Heinrich Adolph Baumhauer (26 October 1848, Bonn, Kingdom of Prussia – 1 August 1926, Freiburg, Switzerland) was a German chemist and mineralogist.

Baumhauer was the son of lithographer and merchant Mathias Baumhauer (1810–70) and Anna Margaretha Käuffer (variously Kaeuffer, Keuffer, Kaufmann) of Bonn. He studied in Bonn from 1866 to 1869 with Friedrich August Kekule von Stradonitz, Hans Heinrich Landolt and Gerhard vom Rath, receiving his doctorate for the dissertation “Die Reduction des Nitrobenzols durch Chlor-und Bromwasserstoff.” He spent an additional year studying at Göttingen in 1870.

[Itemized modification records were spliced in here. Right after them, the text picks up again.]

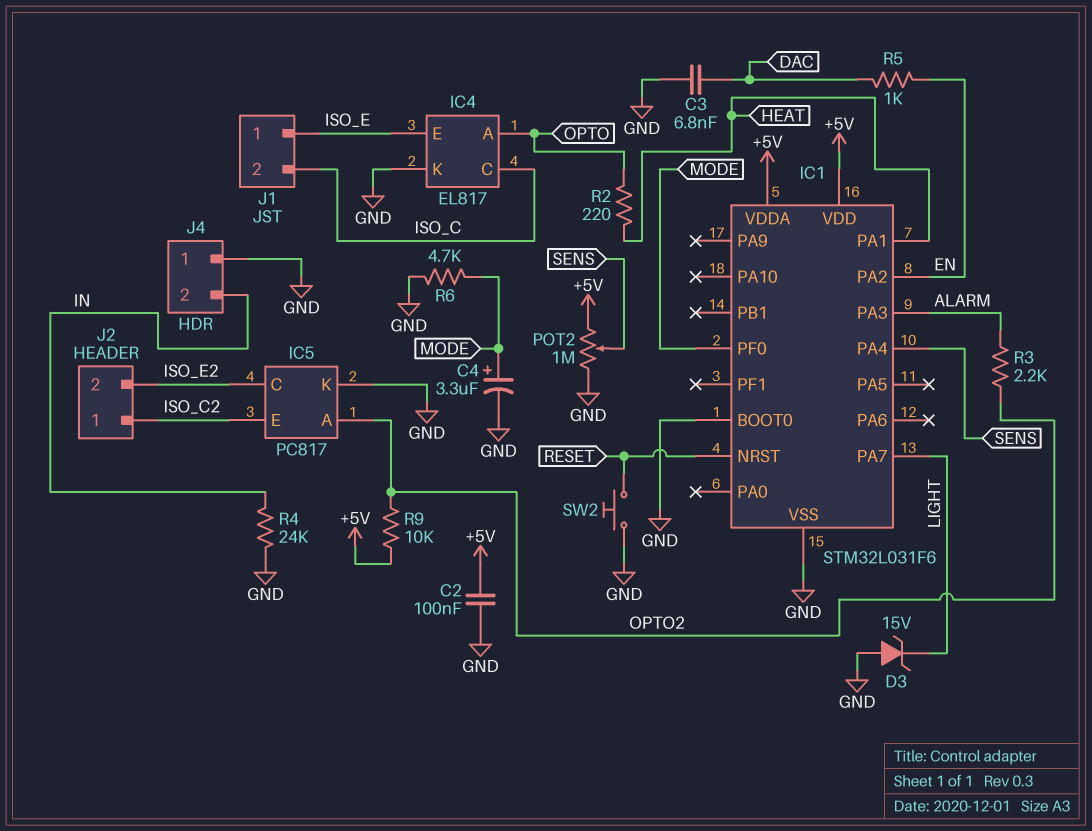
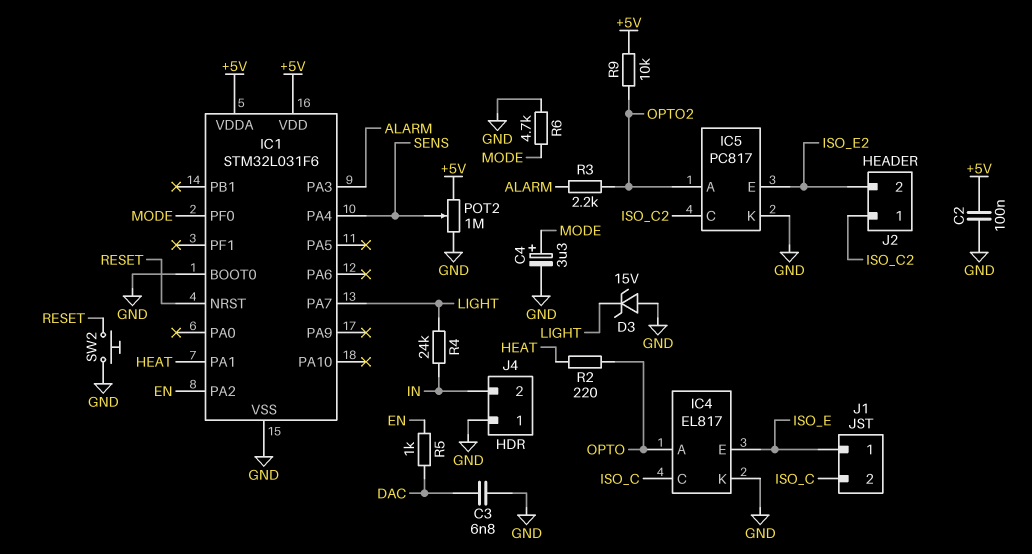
IC5 pin C: ISO_E2 -> ISO_C2
IC5 pin E: ISO_C2 -> ISO_E2
R4: 24k (GND, IN) -> 24k (IN, LIGHT)

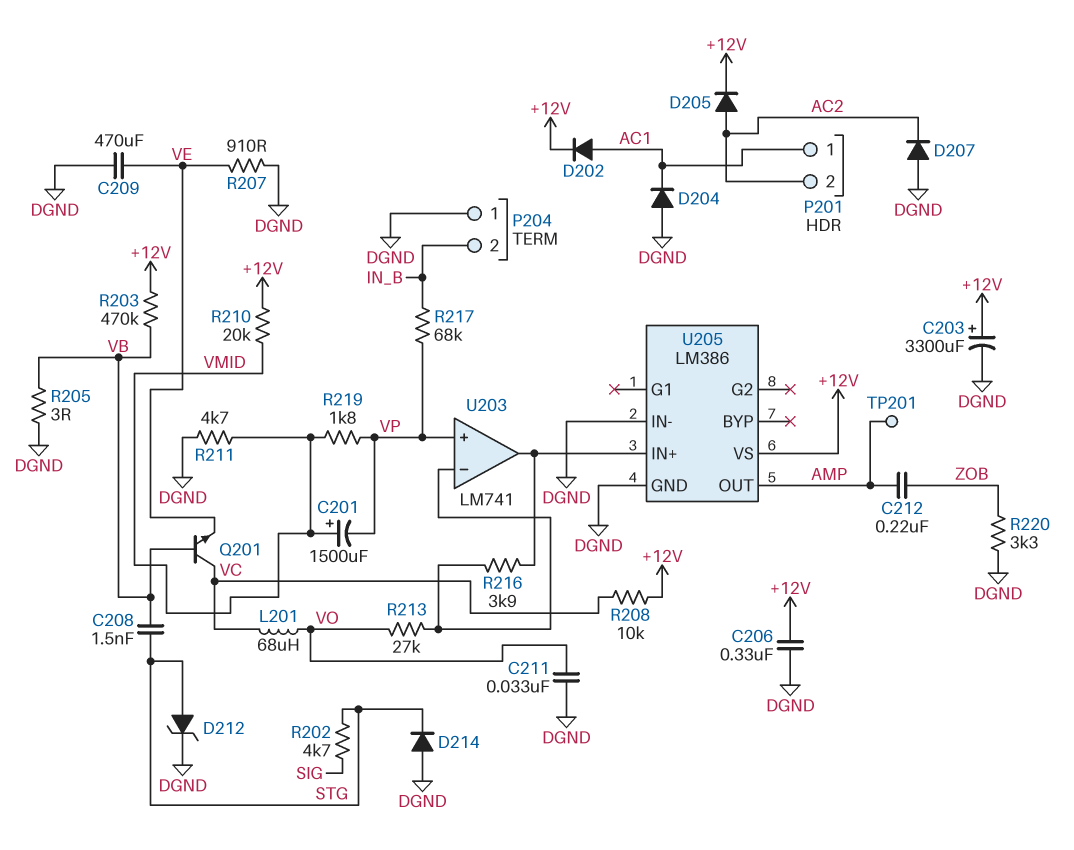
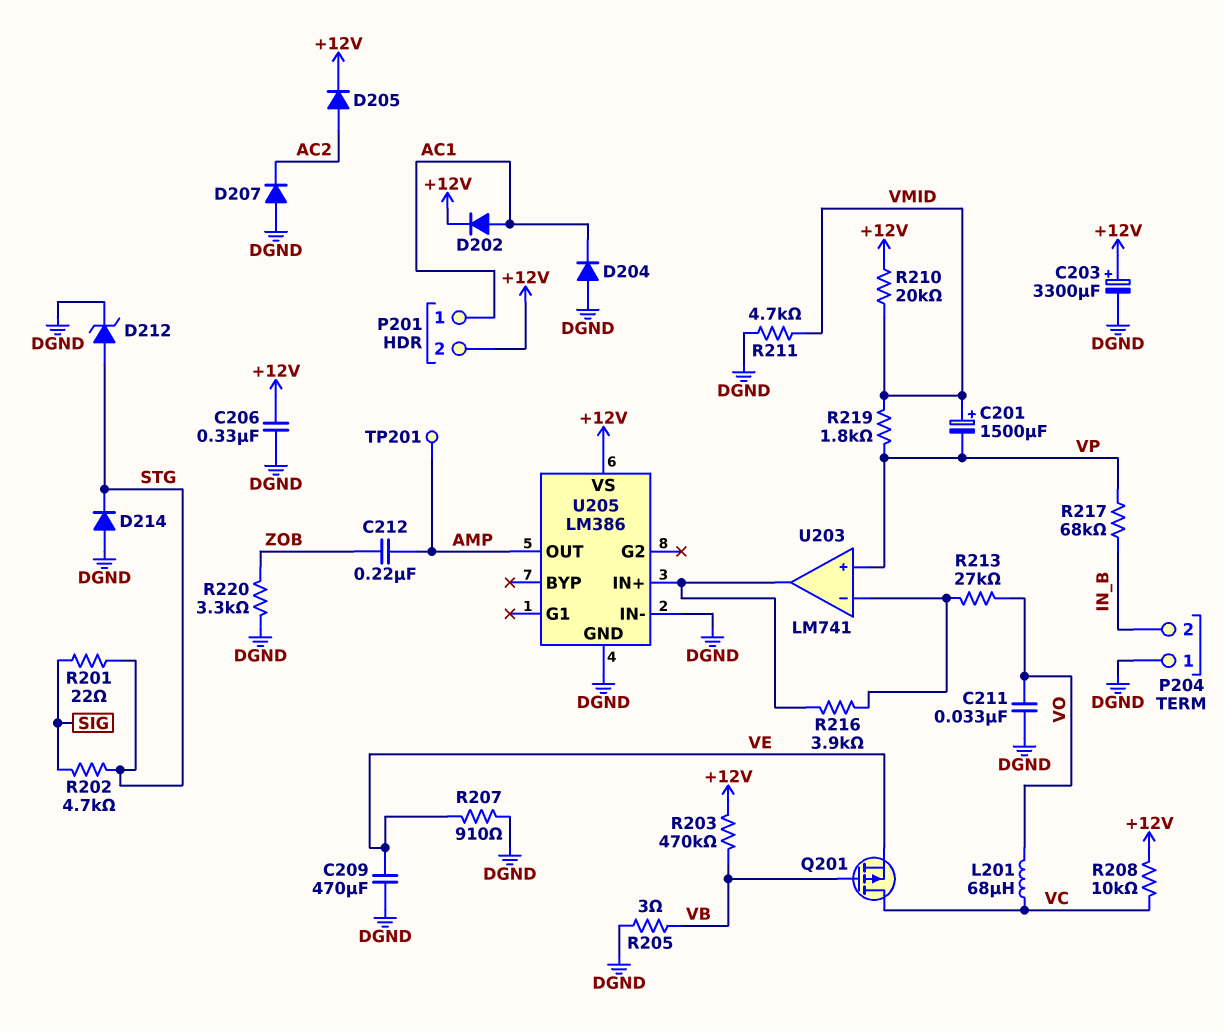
C208: 1.5nF (STG, VB) -> none
P201 pin 2: AC2 -> +12V
Q201: NPN (B VB, C VC, E VE) -> PMOS (G VB, D VC, S VE)
R201: none -> 22 (SIG, STG)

In 1871 Baumhauer became a teacher at the Technical University in Frankenberg, Saxony. After a short period of teaching at the Handelsschule in Hildesheim in 1872, he became a chemistry teacher from 1873 to 1896 at the agricultural school of Lüdinghausen, Westphalia. From 1895 to 1925 he was professor of mineralogy and after 1906/1907 also a professor of inorganic chemistry in Freiburg, Switzerland. He was appointed Director of the newly created Department of Mineralogy at the University of Freiburg in 1896, and led the Freiburger Institut für Mineralogie until 1925.

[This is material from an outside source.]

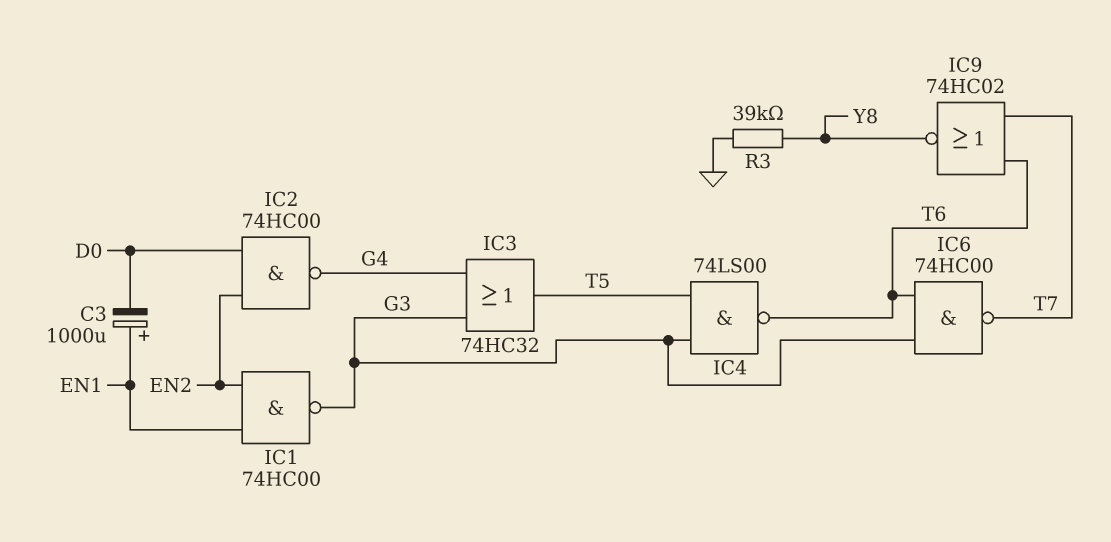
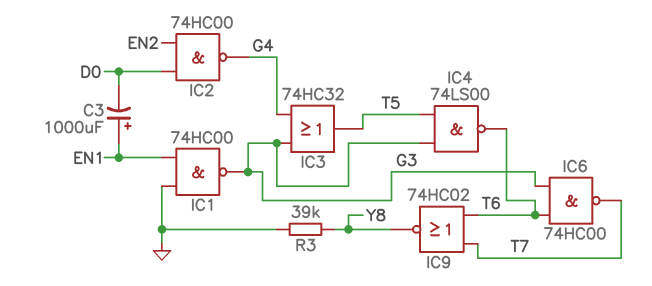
IC1: NAND 74HC00 (in EN1, in EN2, out G3) -> NAND 74HC00 (in EN1, in GND, out G3)

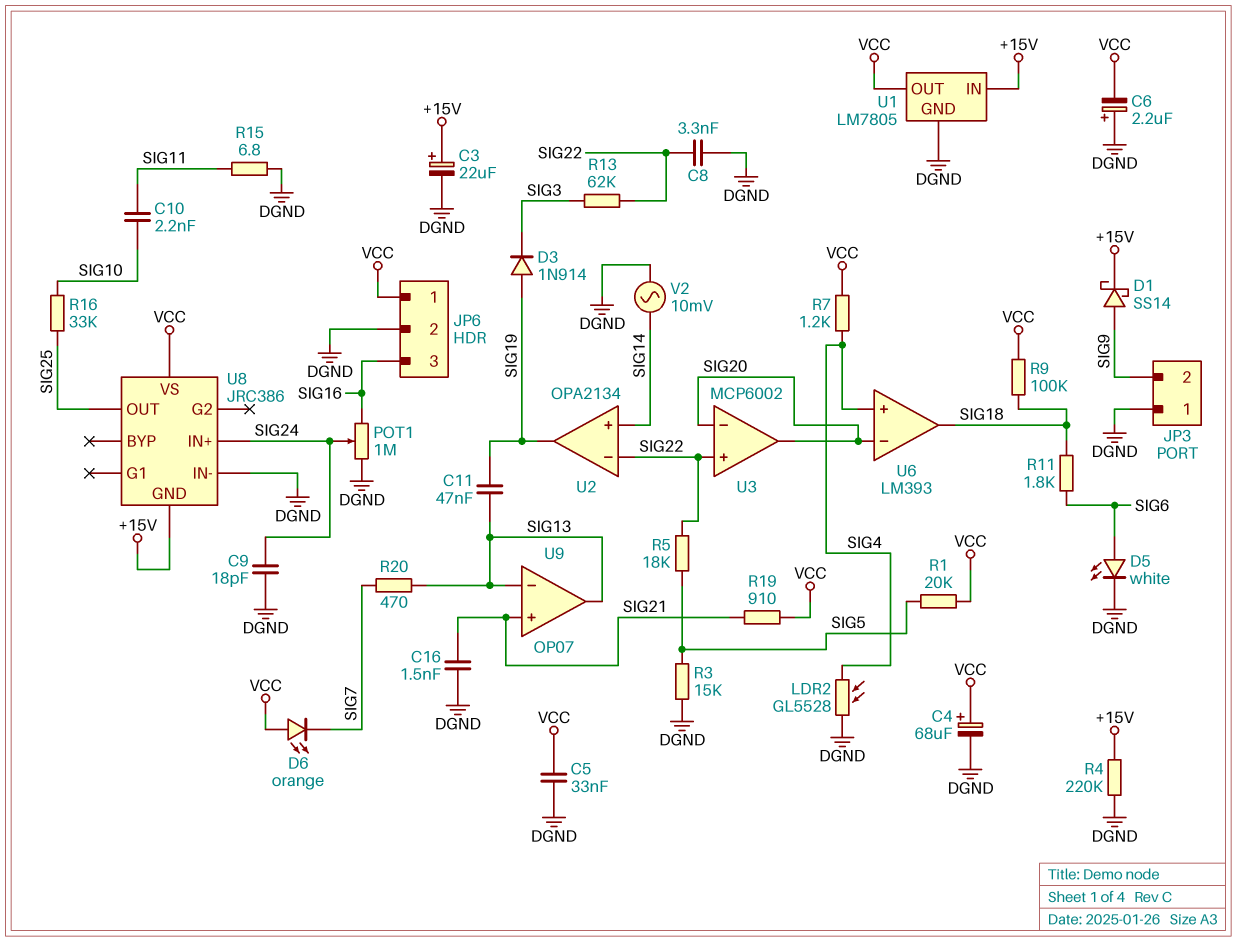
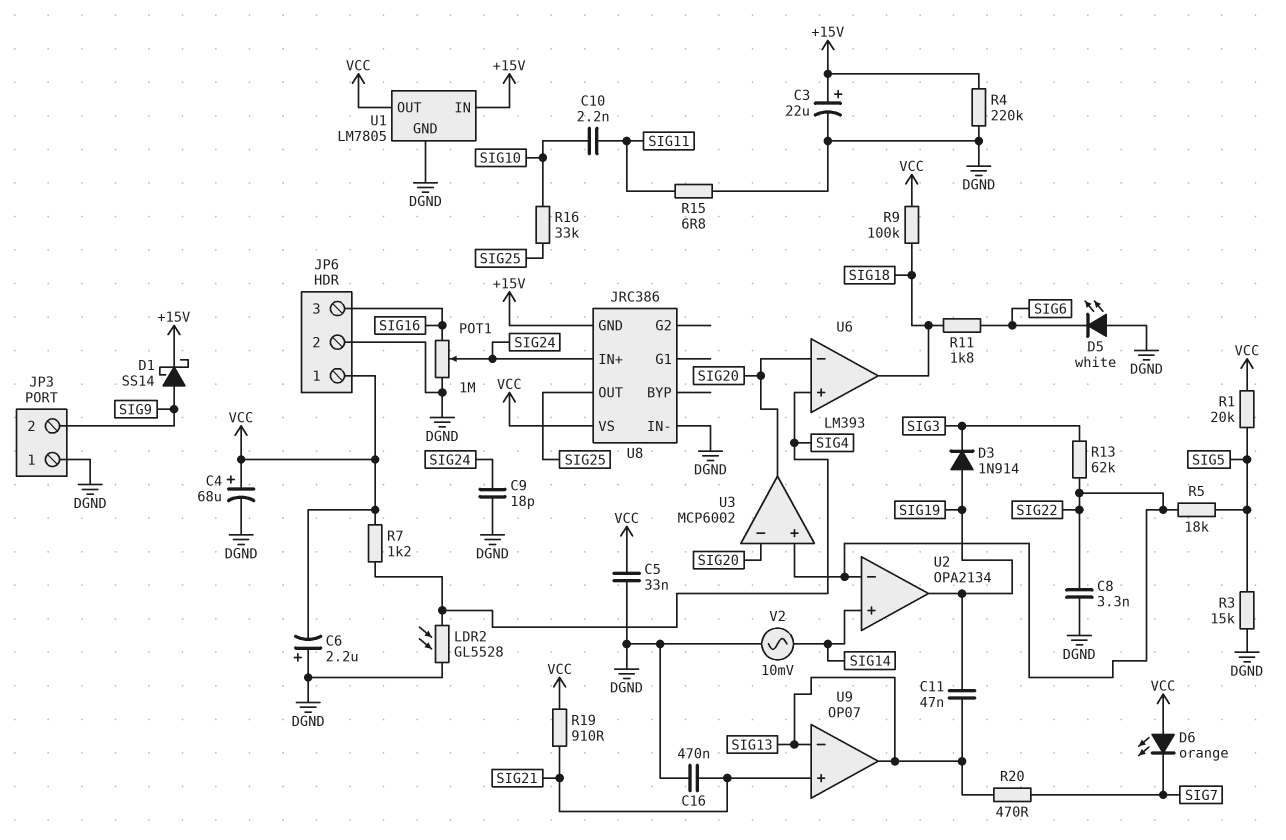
C16: 1.5nF (DGND, SIG21) -> 470nF (DGND, SIG21)
D5: LED white (A SIG6, K DGND) -> LED white (A DGND, K SIG6)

In 1870 he wrote about the relationship between atomic weights and the properties of elements, and proposed his own periodic system on spirals based on increasing atomic weights. He also wrote textbooks on inorganic chemistry (1884), organic chemistry (1885), and mineralogy (1884). He was well known for his book Das Reich der Kristalle ("The Kingdom of Crystals", 1889).

He evaluated etching figures on crystals and made studies on minerals from dolomite and new minerals. The etching method he developed contributed to the understanding of crystalline structures. His book Die Resultate der Aetzmethode ("The results of the Aetz method", 1894) was the standard resource on this method until 1927. He was the first to introduce the idea of polytypism in minerals.

Baumhauer was the first to describe the mineral Rathite which he named for Gerhard vom Rath. He also discovered Seligmannite, which was named in honor of Gustav Seligmann. A mineral is named in his honor as well: the rare dark gray lead-arsenic-sulphide Baumhauerite (Pb 3 As 4 S 9), which is found in the Lengenbach Quarry in Binntal, Switzerland. Baumhauer's collection of minerals from the Binntal, containing more than 750 pieces as well as handwritten observation journals, correspondence, and other materials, is held by the Freiburger Institut für Mineralogie. His collection helped to establish the reputation of the Institut.

Baumhauer became a member of the Mineralogical Society of St. Petersburg in 1878, an honorary member of the Mineralogical Society of Great Britain and Ireland in 1879, a member of the Mineralogical Society of London in 1905 and a member of the Leopoldina or German Academy of Natural Scientists in 1926.